We came home by another road, always the same wild mountain scenery, always also the same sharp curves and steep descents. It is certainly lovely country, green hills breaking away in every direction. As we got higher, great stony, barren peaks, torrents rushing along at our feet, and always on the top of a rock, rising straight up out of the hills, a little old grey village (with usually a steeple and sometimes an old square castle). Some of the villages were stretched along the mountain-side about half-way up. They all looked perfectly lonely and inaccessible, but I suppose life goes on there with just as much interest to them, as in ours in the busy world beneath.

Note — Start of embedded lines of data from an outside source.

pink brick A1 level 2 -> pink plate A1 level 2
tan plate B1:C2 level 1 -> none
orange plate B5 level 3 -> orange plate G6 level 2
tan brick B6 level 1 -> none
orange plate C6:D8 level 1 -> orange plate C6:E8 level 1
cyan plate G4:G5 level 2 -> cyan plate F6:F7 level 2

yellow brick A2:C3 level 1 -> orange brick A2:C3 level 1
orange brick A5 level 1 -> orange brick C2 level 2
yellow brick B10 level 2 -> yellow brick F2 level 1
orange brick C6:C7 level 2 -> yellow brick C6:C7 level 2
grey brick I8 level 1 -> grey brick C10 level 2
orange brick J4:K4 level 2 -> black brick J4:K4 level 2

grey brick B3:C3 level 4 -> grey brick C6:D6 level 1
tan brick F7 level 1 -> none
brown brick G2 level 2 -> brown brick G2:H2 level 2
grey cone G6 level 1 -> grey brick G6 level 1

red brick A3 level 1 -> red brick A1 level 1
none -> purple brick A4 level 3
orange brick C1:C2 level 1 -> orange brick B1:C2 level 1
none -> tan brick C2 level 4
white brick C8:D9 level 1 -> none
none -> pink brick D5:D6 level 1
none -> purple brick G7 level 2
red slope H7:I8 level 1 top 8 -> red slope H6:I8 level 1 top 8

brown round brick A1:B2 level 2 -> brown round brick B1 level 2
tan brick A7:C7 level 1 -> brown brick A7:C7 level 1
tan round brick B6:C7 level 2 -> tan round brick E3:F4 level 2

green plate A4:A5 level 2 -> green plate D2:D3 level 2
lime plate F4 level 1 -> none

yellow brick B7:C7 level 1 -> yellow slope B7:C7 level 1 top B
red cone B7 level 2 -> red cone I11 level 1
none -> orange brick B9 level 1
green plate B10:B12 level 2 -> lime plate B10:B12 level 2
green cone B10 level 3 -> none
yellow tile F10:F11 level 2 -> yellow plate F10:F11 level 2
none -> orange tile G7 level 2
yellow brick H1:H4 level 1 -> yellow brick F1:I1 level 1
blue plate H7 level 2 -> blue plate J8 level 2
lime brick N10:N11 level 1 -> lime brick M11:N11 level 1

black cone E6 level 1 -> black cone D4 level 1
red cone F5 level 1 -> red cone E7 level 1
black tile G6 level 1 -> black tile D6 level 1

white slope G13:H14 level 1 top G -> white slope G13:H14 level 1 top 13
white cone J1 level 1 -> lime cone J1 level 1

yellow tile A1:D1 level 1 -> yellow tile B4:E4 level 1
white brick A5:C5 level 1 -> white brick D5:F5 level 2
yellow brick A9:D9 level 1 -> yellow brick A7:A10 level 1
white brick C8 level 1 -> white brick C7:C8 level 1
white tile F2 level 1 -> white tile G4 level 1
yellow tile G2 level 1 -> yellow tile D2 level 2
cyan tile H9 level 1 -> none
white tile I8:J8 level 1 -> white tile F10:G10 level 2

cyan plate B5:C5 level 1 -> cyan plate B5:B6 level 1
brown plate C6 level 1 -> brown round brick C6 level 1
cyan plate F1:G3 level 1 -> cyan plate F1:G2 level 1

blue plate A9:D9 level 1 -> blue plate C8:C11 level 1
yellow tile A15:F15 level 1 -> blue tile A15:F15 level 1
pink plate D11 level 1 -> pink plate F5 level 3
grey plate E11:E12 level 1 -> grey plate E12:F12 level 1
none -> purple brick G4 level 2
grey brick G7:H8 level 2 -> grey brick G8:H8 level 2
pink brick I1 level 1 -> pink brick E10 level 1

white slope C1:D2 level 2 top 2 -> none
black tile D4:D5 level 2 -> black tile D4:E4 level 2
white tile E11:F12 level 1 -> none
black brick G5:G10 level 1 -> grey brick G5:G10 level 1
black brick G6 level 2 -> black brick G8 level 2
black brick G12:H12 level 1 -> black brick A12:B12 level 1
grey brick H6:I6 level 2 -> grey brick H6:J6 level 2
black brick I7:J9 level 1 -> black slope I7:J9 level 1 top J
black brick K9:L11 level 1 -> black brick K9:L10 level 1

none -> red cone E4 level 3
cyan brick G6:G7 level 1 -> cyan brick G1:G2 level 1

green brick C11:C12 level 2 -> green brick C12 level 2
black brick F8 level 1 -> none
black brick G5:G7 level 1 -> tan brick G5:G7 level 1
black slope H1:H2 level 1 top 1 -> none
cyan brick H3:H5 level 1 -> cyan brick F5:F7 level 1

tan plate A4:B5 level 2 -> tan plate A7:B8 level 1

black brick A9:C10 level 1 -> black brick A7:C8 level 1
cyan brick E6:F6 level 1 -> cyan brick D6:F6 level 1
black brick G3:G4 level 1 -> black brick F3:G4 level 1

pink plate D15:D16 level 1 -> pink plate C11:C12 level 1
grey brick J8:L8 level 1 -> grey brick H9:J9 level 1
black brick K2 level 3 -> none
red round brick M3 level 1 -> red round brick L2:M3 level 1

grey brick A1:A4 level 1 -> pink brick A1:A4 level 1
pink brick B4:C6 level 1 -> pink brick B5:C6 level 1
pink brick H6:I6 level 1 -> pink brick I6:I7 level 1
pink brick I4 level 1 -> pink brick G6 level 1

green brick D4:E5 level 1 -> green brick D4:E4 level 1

We raced up and down the hills, through beautiful country, scarcely slackening when we passed through some little walled towns (hardly more than one long crooked street), in at one gate and out at the other, people all crowding into the piazza, smiling and taking off their hats. Once or twice one heard them say "la Regina" evidently thinking it was Queen Margherita, who loves her auto, and makes long country excursions in it. It was a curious, fantastic progress, but enchanting.

The other autos had started some time ahead of us. We saw an object (stationary) as we were speeding down a steep hill, which proved, as we got near, to be one of them, stuck in a little stream, quite firmly embedded in the sand, and looking as if nothing would ever get it out. About 15 or 20 men were pulling and hauling, but it seemed quite hopeless. It wasn't a very pleasant prospect for us either, as our auto, too, was big and heavy, and we had to get across. It would have been too far to go back all the way round. However, Mr. Bishop's chauffeur was not in the least concerned, said he would certainly take his carriage over, and he did, Mrs. Bishop and me in it. We waited to see the other one emerge from its bed of sand. The men pulled well, and talked as hard as they pulled, and finally the great heavy machine was landed on the other side.

We had a long level stretch, about 20 kilometres, before we got into Rome, and we raced the train, all the passengers wildly excited. It is curious to see how one gets accustomed to the speed when the carriage rolls smoothly. It seemed quite natural to me to fly past everything, and yet when Strutz has occasionally whirled us in to La Ferté to catch the express I haven't been comfortable at all.